私の幼年時代は「お正月」は「大イベント」で、特に雪国北海道で生まれ育った私には、それはそれは楽しみな時でした。ご馳走を食べて、お年玉をもらって、お年始のお客さんがあって、家族で一緒にテレビを見たり、カルタやトランプをして遊んだり、普段は考えられないような時でした。だから「もういくつ寝るとお正月(がやってくるの?)」と言う気持ちは、この歌で歌われている以上に強い気持ちで、そして滝廉太郎氏の落ち着いて整然としたメロディーでは表現できないほど「待ち遠しい」気持ちを持っていました。まさに「気が狂わんばかりに」正月を待ち焦がれていました。例えば、運動会や修学旅行の前夜、興奮の余り眠られない小学生の様子を思い浮かべて下さい。この編曲はそれくらい「うきうきした気分」を表現したく、かきました。
伴奏の和音とリズムは南米の音楽を思い浮かべて下さい。三段目、伴奏の和音はメロディーと全く無関係に、一体どこへ行ってしまうんだというような調子になりますが、これはまさに「うきうきして興奮した子供の心境」だと思って演奏して下さい。
1st guitar ではいくつかの音階が重要です。クレッシェンドやデクレッシェンドを明確にして下さい。そのためにはひとつひとつの音が明瞭であることが大事です。

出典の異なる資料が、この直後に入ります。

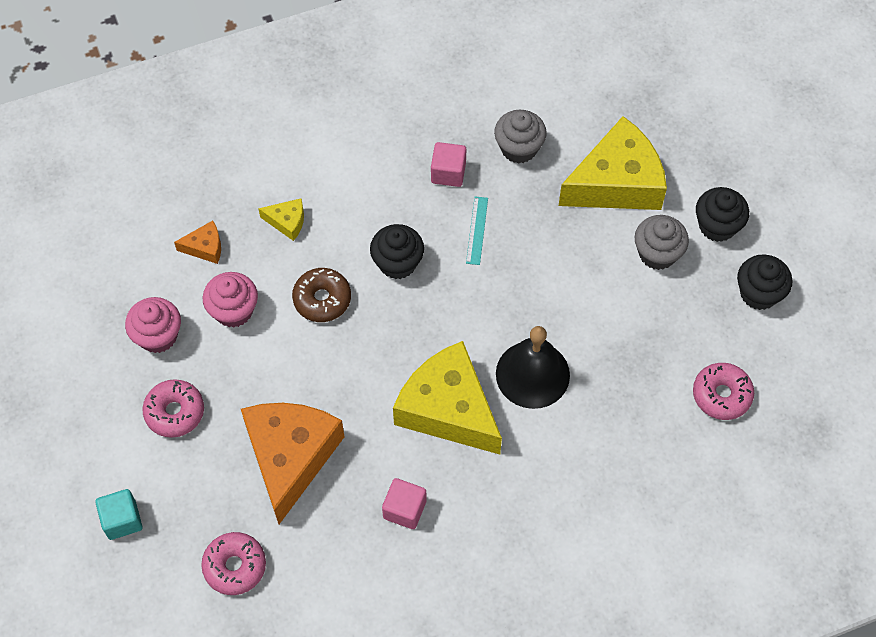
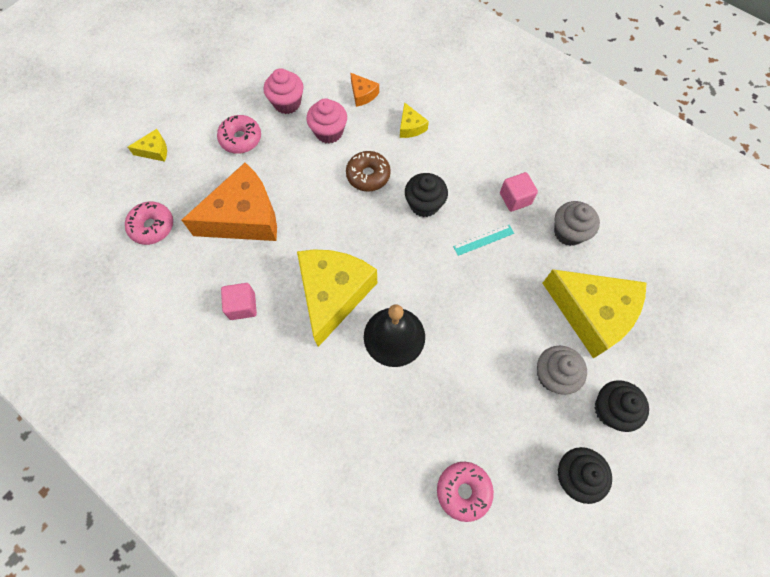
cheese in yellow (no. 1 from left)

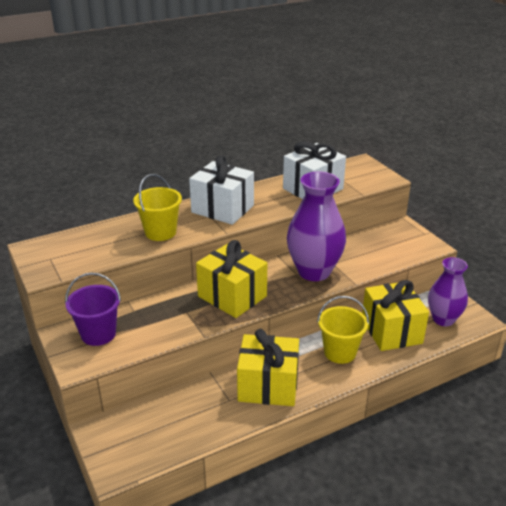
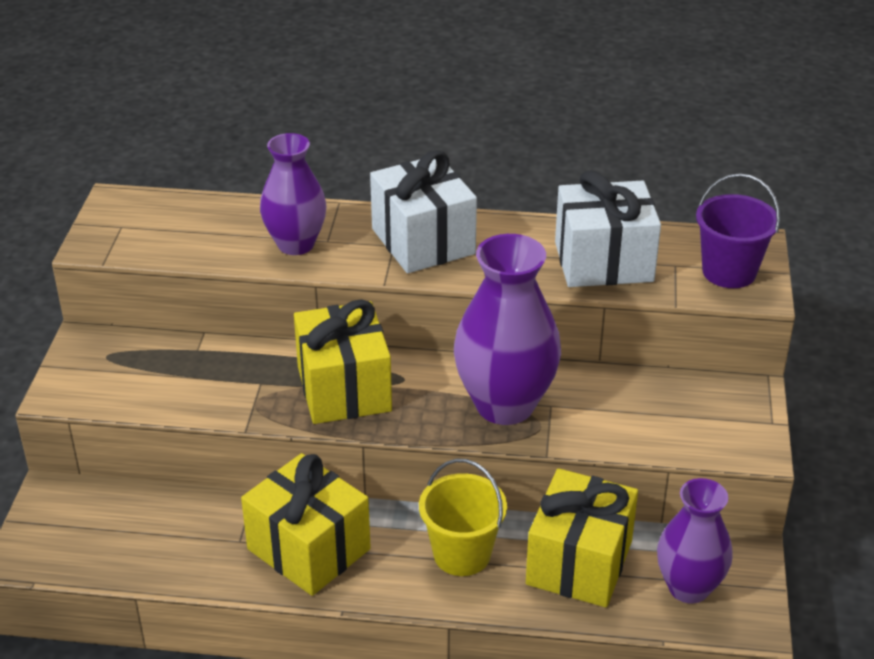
bucket in purple; vase in purple (no. 1 from left)

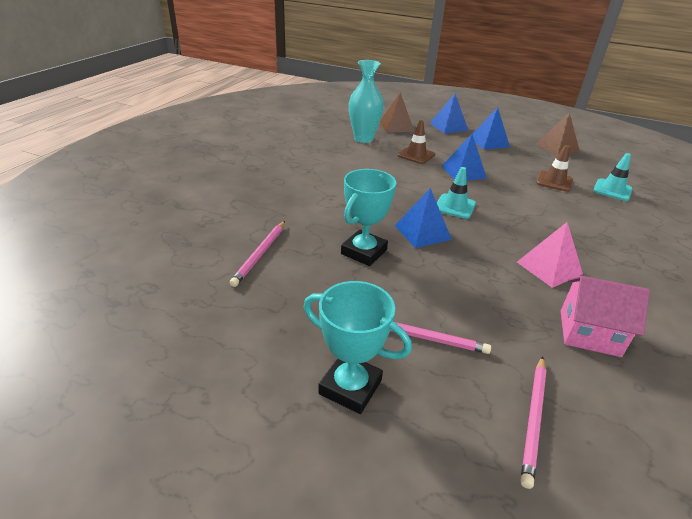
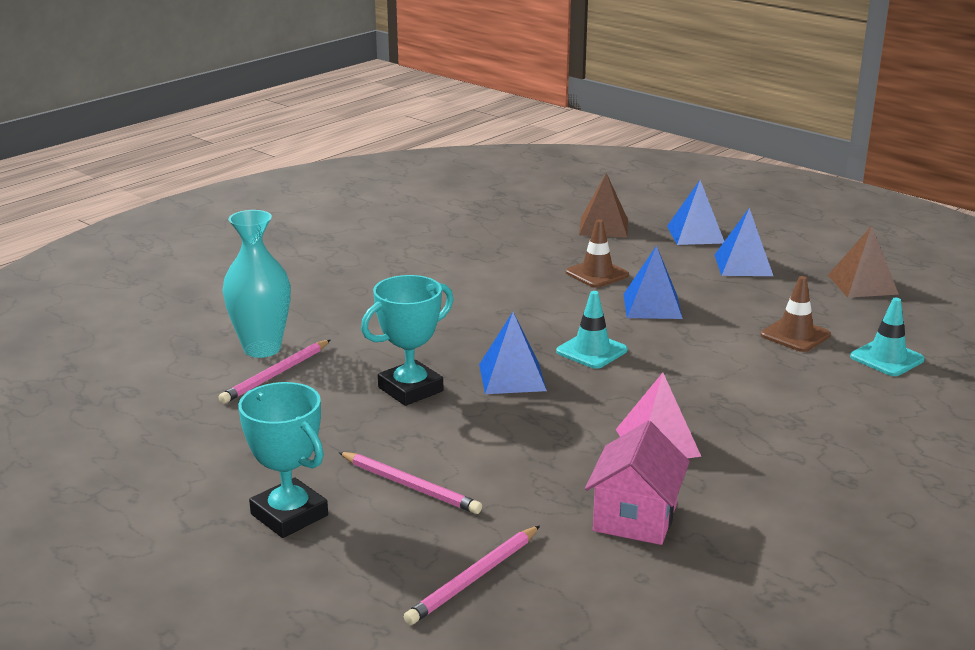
vase in turquoise; house in pink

中間部(右ページ二段目から)の音楽はいささかトリッキーです。2nd guitar のピチカートは興奮の余りすっかり神経が高ぶってしまったと思って下さい。あっちへ行ったりこっちへ来たりしていますね。1st
guitar は何事もなかったかのように、朗々と「お正月」のメロディーを歌い上げて下さい。そうすると、「お正月のご馳走は何?」「お年玉はいくらもらえるの?」「お年玉で好きなものを買っていい?」「お正月の晴れ着は何が良いかな?」などなど、まとわりつきながらくるくるとお母さん(1st
guitar)のまわりを回っているこども(2nd guitar)の感じです。四段目ではするりと、ピチカートから通常の音へ移行して、和音も普通の和音に戻っていきます。